Christmas in Barcelona. A perfect way to celebrate. Son and daughter-in-law were there too, and we all stayed in Emily’s flat, since her flatmates had gone away. Perfect times for us don’t make for interesting reading for others: the balmy weather, meandering round the endlessly fascinating streets as desultory sight-seers, coffee stops at the outside tables of bars in picturesque squares, shopping at temptingly- stocked shops and market stalls in the cosmopolitan quarter which is Emily’s home, eating out or sharing tapas at simple neighbourhood restaurants…. Here’s the story in pictures.
The Sagrada Familia – always under construction
The camera can see details like this better than I can.
Barcelona by night: so many Christmas lights.
At the Christmas market, one of the magi spits sweets at us.
Street furniture, Barcelona style.
…. and some more
Tapas on the way: and look at the Seville oranges on that tree.
Spotted on one of our walks
An UNESCO World Heritage Site, the modernista Hospital de Sant Pau is one of Barcelona’s best kept secrets
… and here’s a detail from one of its entrances
Whimsical lobster at Port Vell.
And here’s Port Vell on the sunny afternoon of December 26th
This building near the waterfront took my eye
.. as did this one
A very modern Christmas.
So something had to come along and spoil it.
The car and Barcelona don’t go well together. Even driving in and out of the ill-signposted city is something we always dread. With a superb and cheap public transport system, we’d have liked to have left the car at home, but it was stuffed with extra bedding, presents, bits and bobs Emily needed from home, so when we arrived, we unloaded and then took it off to park elsewhere for the duration, since she lives on a square with little parking. She’d taken advice, and suggested a quiet nearby corner of town where a Spanish friend said it would be safe and out of the way. Once there, we checked, and checked again that there were no restrictions. One morning, we popped up and checked yet again. All was well, so we left it until we were packing to go….. walked to the street where we’d left it…… No car.

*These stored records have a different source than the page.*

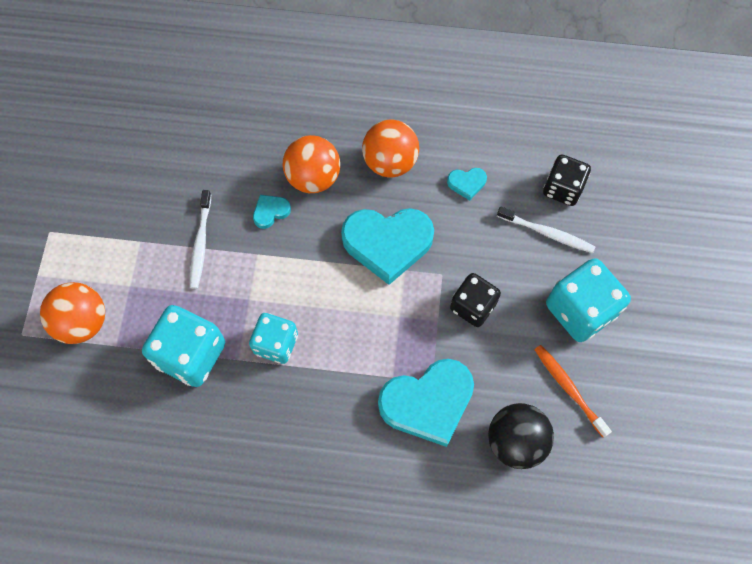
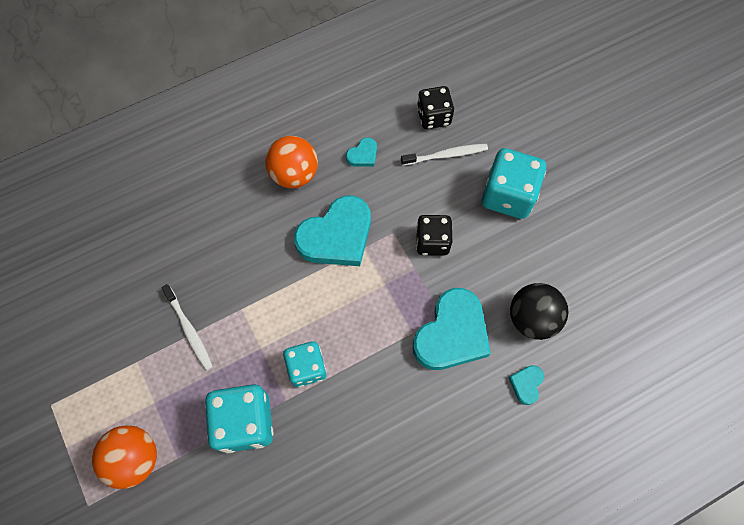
camera: 35 degrees left, 0 degrees up
(270, 212) = (228, 269): turquoise heart -> turquoise heart (526, 384)
(313, 177) = (243, 222): orange ball -> none
(569, 388) = (540, 256): orange toothbrush -> none

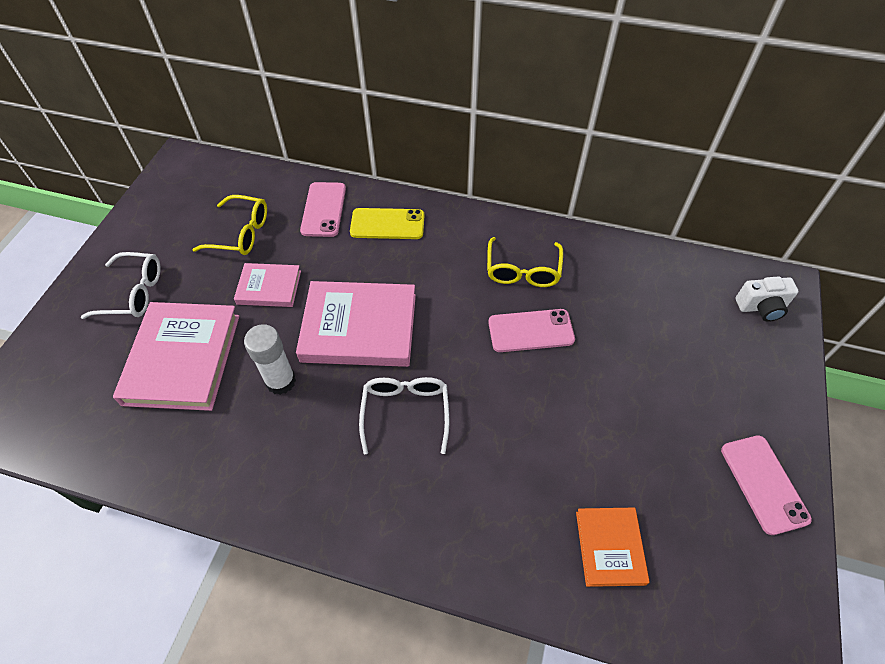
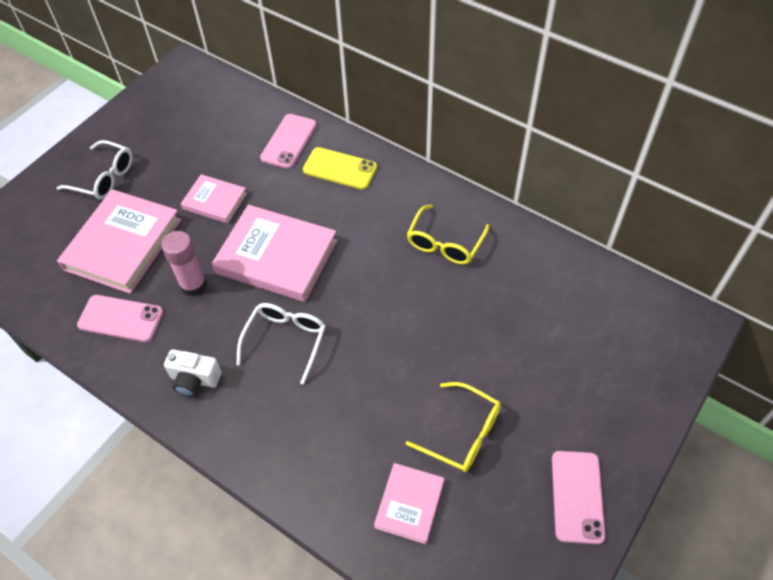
camera: 20 degrees right, 0 degrees up
(241, 233) = (210, 146): yellow glasses -> yellow glasses (463, 434)
(281, 381) = (193, 285): white glue stick -> pink glue stick
(531, 331) = (427, 300): pink phone -> pink phone (121, 319)
(610, 547) = (409, 504): orange book -> pink book
(761, 307) = (662, 339): white camera -> white camera (195, 380)

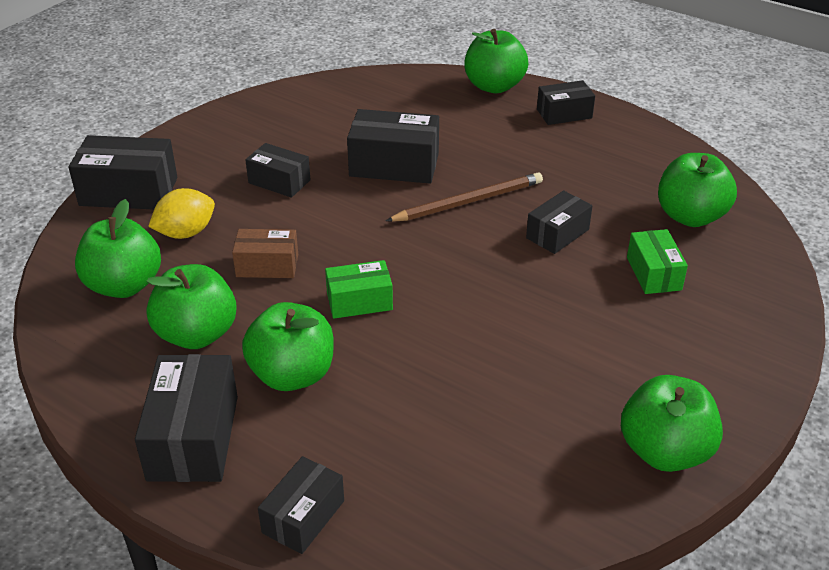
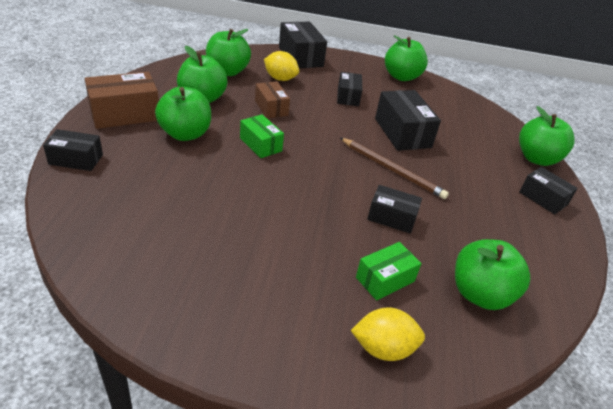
camera: 60 degrees right, 0 degrees up
(193, 437) = (125, 114): black box -> brown box
(664, 451) = (179, 313): green apple -> green apple (401, 77)
(745, 307) = (383, 348): none -> yellow lemon

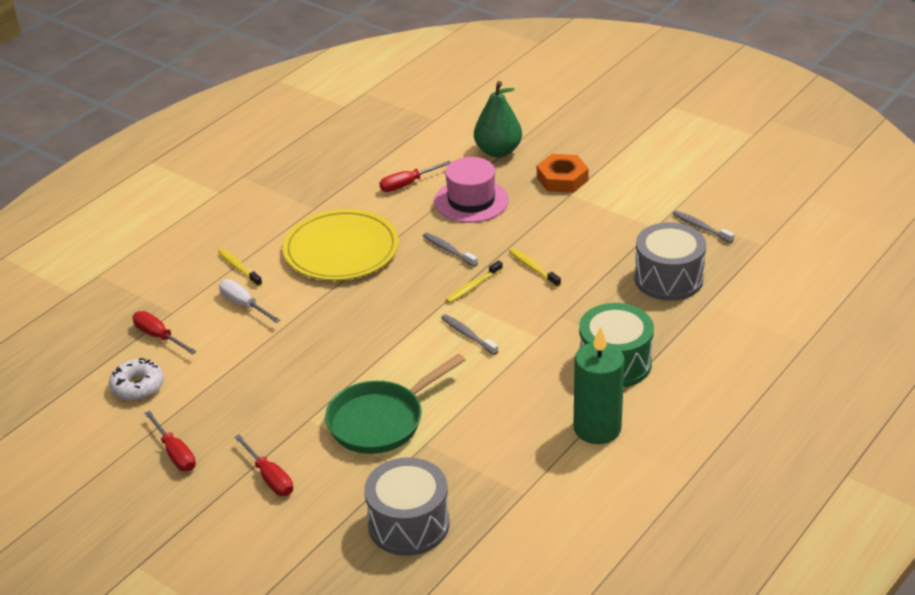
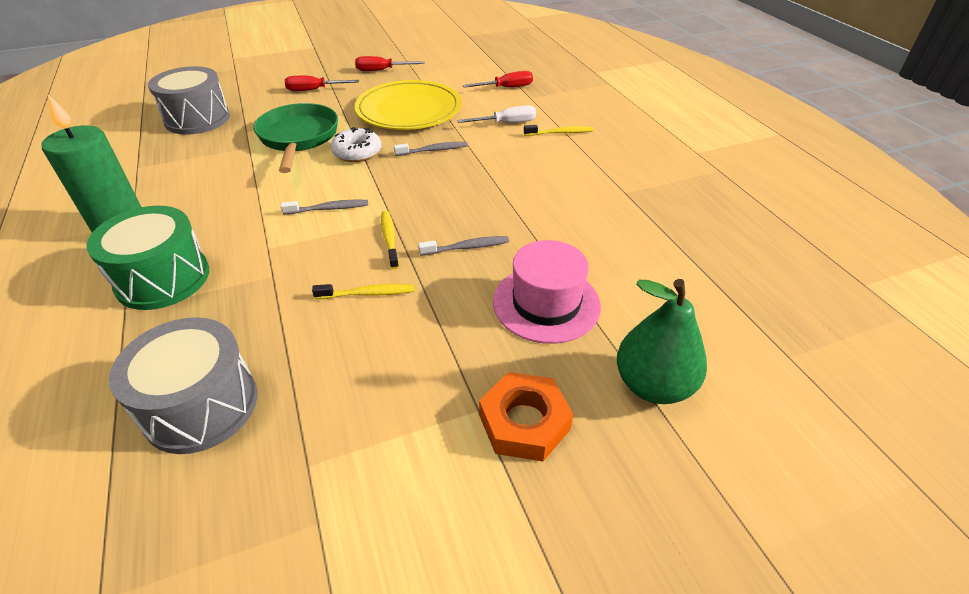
camera: 120 degrees right, 5 degrees up
(137, 386) = (461, 72): white donut -> white donut (357, 152)
(341, 249) = (536, 186): yellow plate -> yellow plate (409, 109)
(407, 184) = (624, 267): red screwdriver -> none
(701, 227) = (240, 532): grey toothbrush -> grey toothbrush (433, 150)

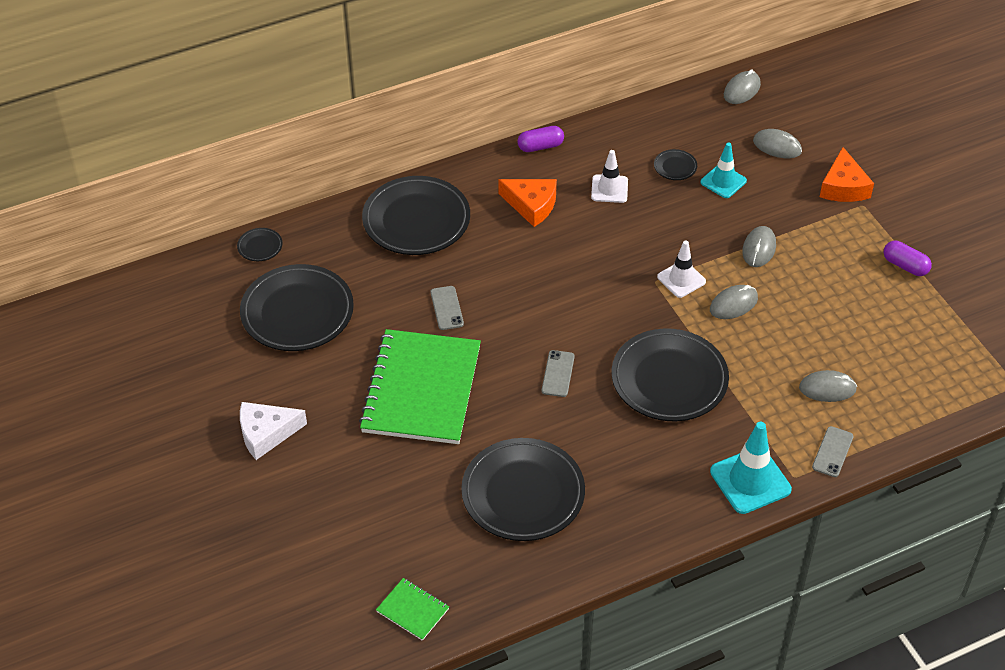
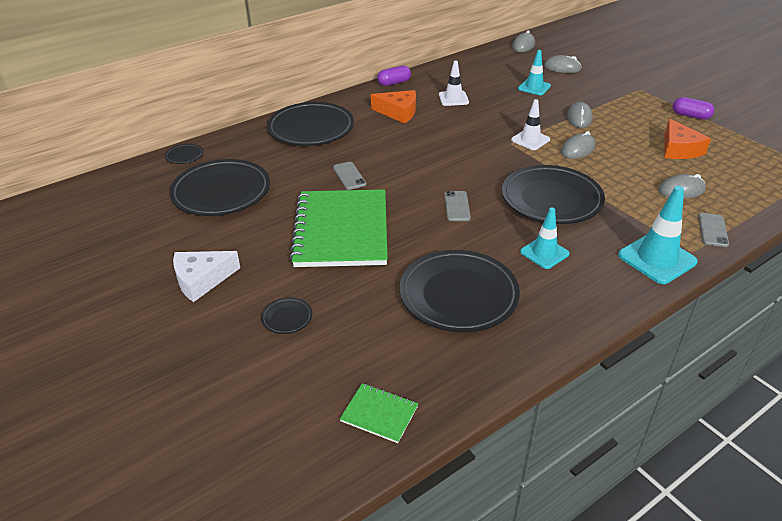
camera: 10 degrees left, 10 degrees down
(632, 454) = (544, 253): none -> turquoise traffic cone
(675, 167) = (496, 84): black plate -> black plate (287, 318)
(843, 187) = (620, 82): orange cheese -> orange cheese (678, 149)

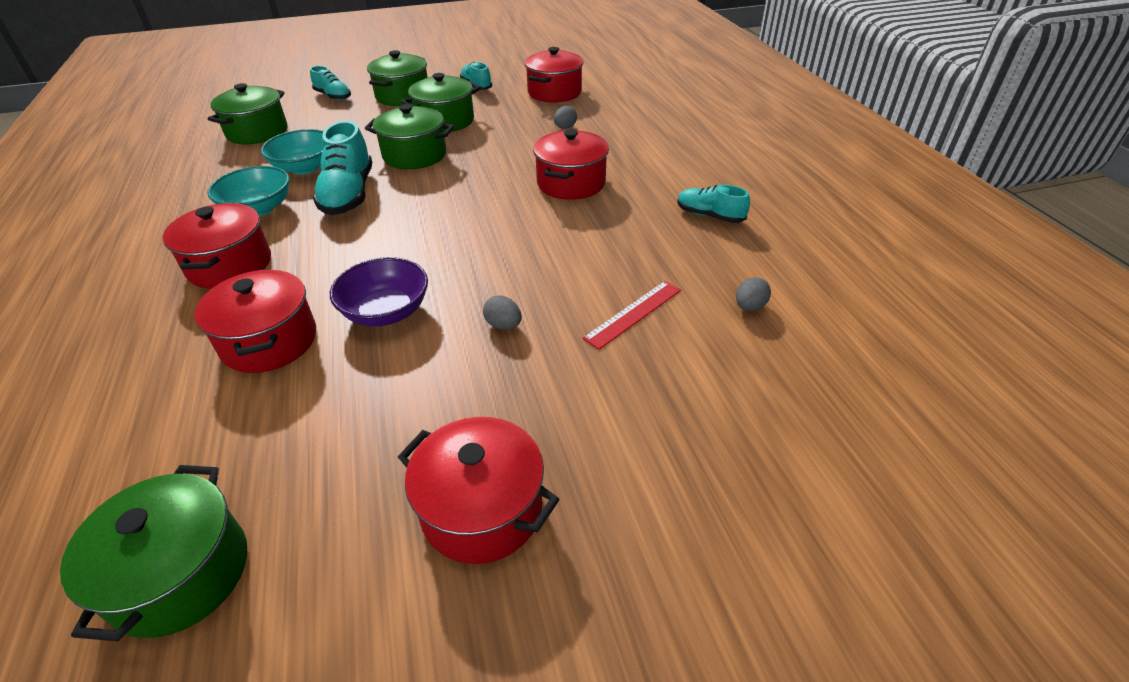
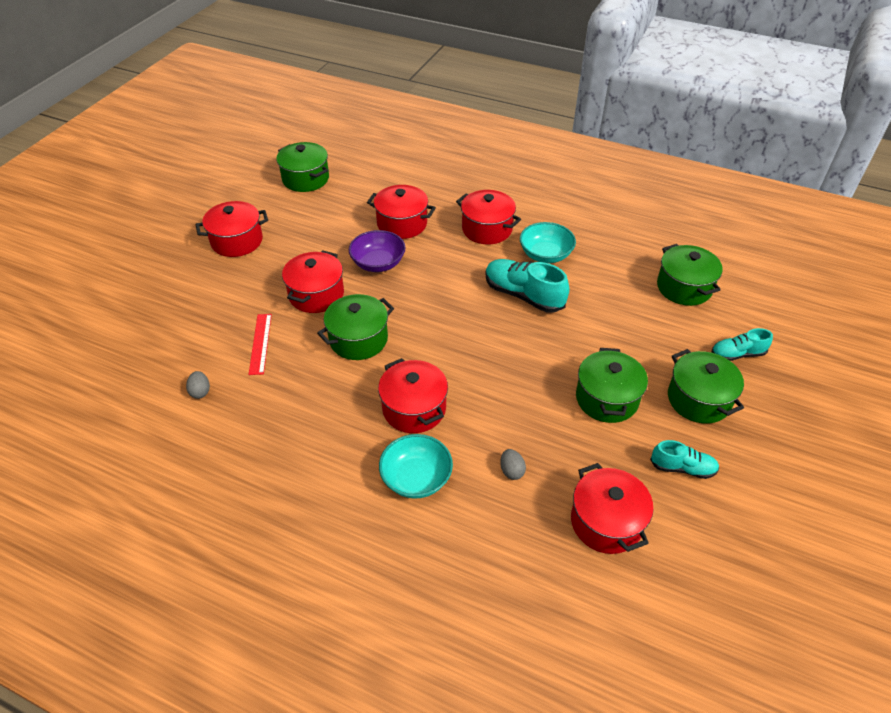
camera: 130 degrees right, 5 degrees up
(305, 167) = (589, 290): turquoise bowl -> turquoise bowl (416, 478)
(414, 155) = (553, 350): green pot -> green pot (358, 339)
(503, 325) = (316, 294): grey egg -> red pot
(709, 216) = (285, 451): turquoise shoe -> none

Stolen! Panic! What to do next? Contact our insurers, see if we could sort out one-way car hire between Spain and France? Would insurance pay? What about replacing the car, which we’d newly and expensively fitted out with snow tyres? How could we possibly afford that? Emily rang the police, who promised to call back once they’d made enquiries. After a couple of hours to-ing and fro-ing, we learnt that the car wasn’t stolen, but had been towed away because of parking infringements. There should have been a notice stuck on the road where the car had been, telling us what had happened: but there was nothing there. We’d need to go in person to the Police. There are three sorts here: those belonging to Barcelona itself, local Spanish police, and the national service. We went to see the Barcelona lot, a 20 minute walk away. Eventually they tracked our car down – thank goodness for Emily’s command of Spanish – to the Spanish police’s car pound at the last stop on the metro line. If we went with ID and 239 Euros, we could have out car back……
Walk to metro. Impatiently sit out long journey. Emily spends time texting Spanish friends. They’ve all had similar experiences: ‘It’s to try to fill the city’s empty coffers’, they explain. Track down car pound. Join disgruntled queue of fellow-sufferers. Pay up. No choice. Receive form on which to write our grounds for appeal. Try to make our way back to Emily’s from a completely unknown part of town – we get good at buying time by circling roundabouts twice. All the time fuming at the loss of precious hours with Tom and Sarah on our last day together.
Heigh ho. Even run-ins with the Police however, can’t take away our memories of a wonderful Christmas break.